When firefighters allowed them to return home July 9, they realized just how close they came to losing their place.

"It's amazing how it just burned all the way around the house," Ray said. The flames came within about 25 feet of the home itself, and burned right up to three sides of the shed.

They also had a new color scheme: red.

Their home, storage sheds, water tanks, bushes, trees and yard were covered with red retardant that heavy air tankers dropped. They weren't complaining, although they weren't sure how to get rid of it.

They were touched to find that firefighters had lowered their U.S. flag from its flagpole, neatly folded it into a triangle, and placed it between the screen and wood door to their home.

"I thought that was so neat," Bernie said.

They have been cleaning up and restocking spoiled food supplies since they returned.

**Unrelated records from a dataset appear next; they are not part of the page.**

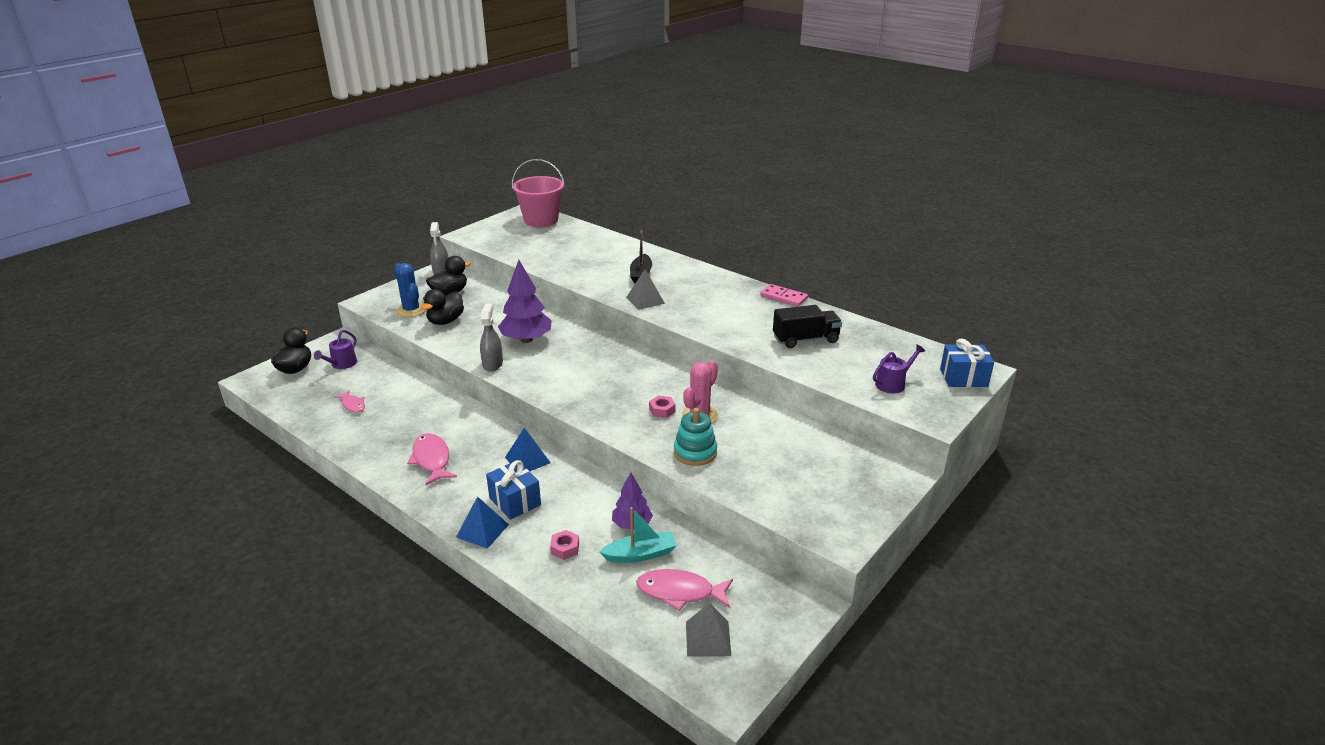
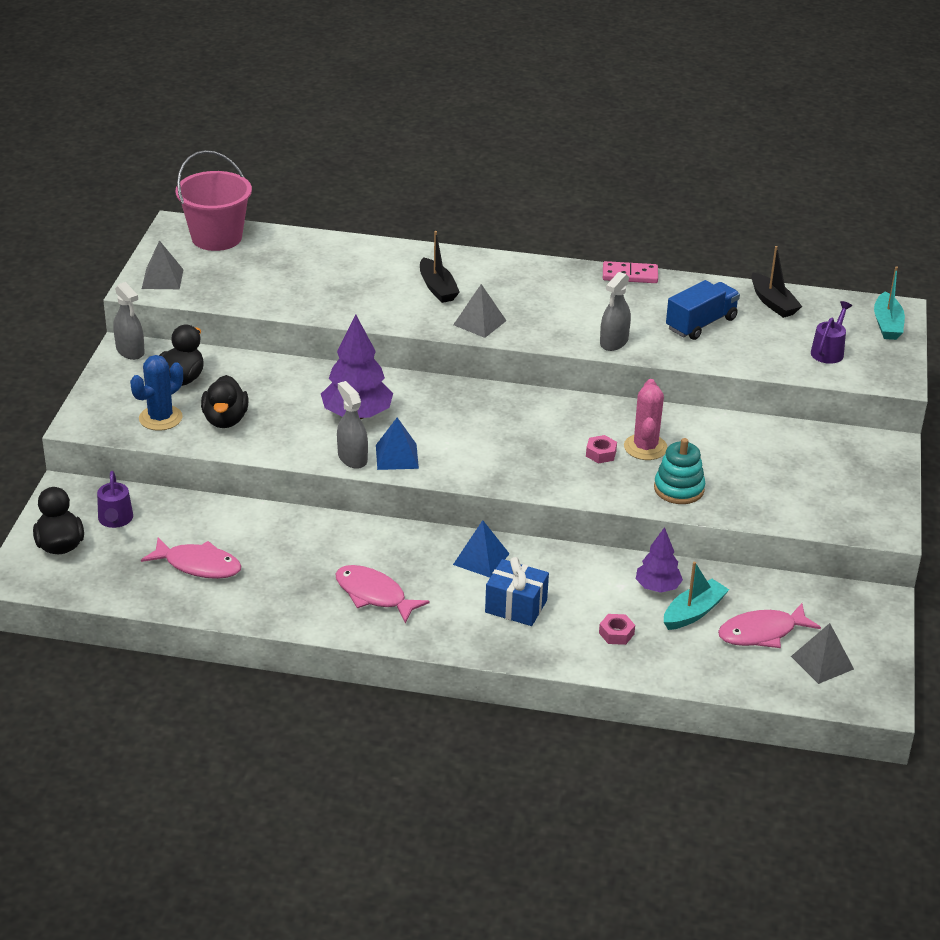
camera: 30 degrees left, 5 degrees up
(353, 405) = (198, 565): pink fish -> pink fish, size x1.68
(411, 310) = (160, 418): blue cactus -> blue cactus turned 75 degrees counterclockwise
(482, 530) = (515, 647): blue pyramid -> blue pyramid (397, 456)
(484, 233) = (162, 279): none -> grey pyramid
(726, 334) = (614, 342): none -> grey spray bottle
(805, 339) = (701, 324): black truck -> blue truck
(878, 340) = (773, 303): none -> black boat
(963, 378) = (887, 324): blue gift -> turquoise boat

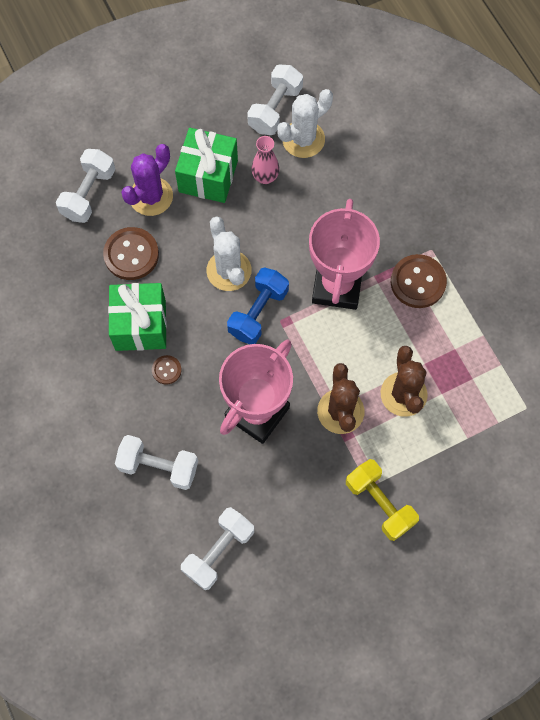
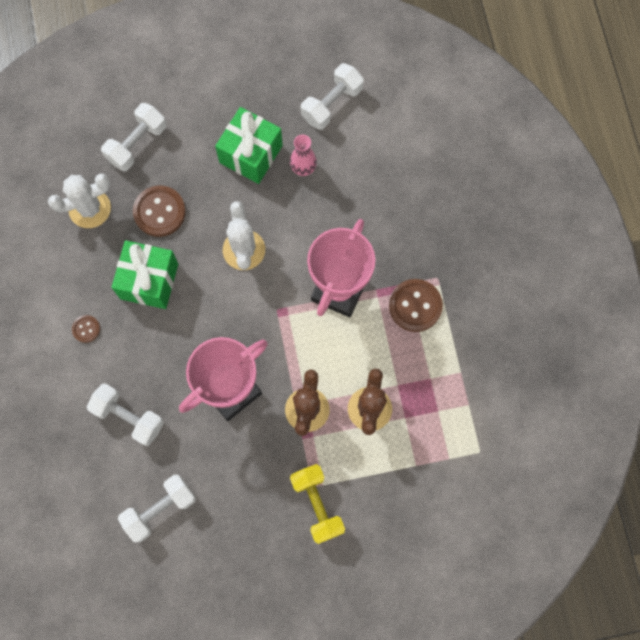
camera: 15 degrees right, 5 degrees up
(151, 196) = (193, 160): purple cactus -> none
(166, 370) = (161, 329): brown button -> brown button (86, 329)
(258, 312) = (259, 297): blue dumbbell -> none
(303, 139) = (349, 140): white cactus -> white cactus (90, 208)

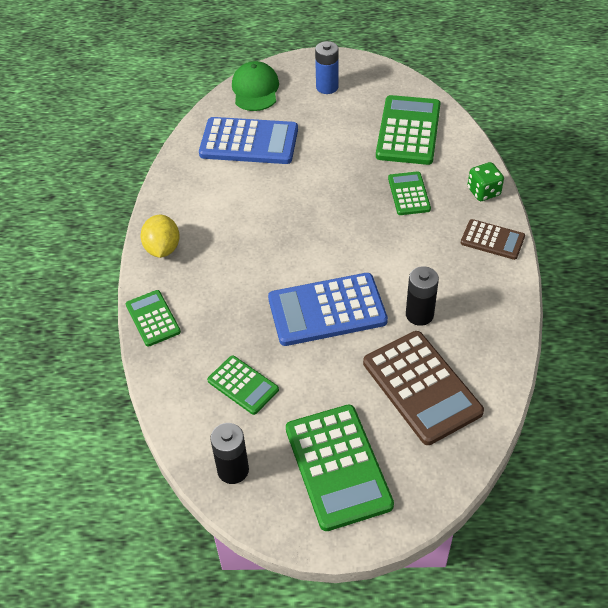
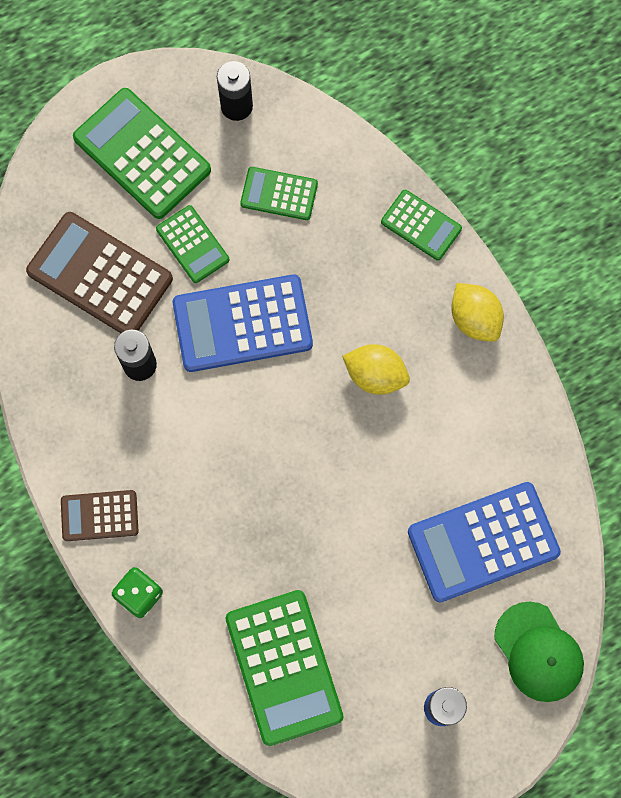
camera: 150 degrees right, 25 degrees up
(253, 244) = (375, 375): none -> yellow lemon
(327, 310) = (242, 323): blue calculator -> blue calculator turned 150 degrees counterclockwise
(409, 194) = (231, 546): green calculator -> green calculator (192, 244)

Friends have been a big help. Fred and Pam Jensen, for example, brought them flowers, hot dinners and gas for their generator that they had to depend upon until their electricity was restored on July 11.

They are amazed how far they can see from Crown King vista points these days, and shocked at how steep the mountains look now that they are bare.

And they still are astounded that their home and all their surrounding structures are intact.

"Somebody was looking out for us," Bernie said.

And they were looking out for themselves, by clearing out brush and pine needles.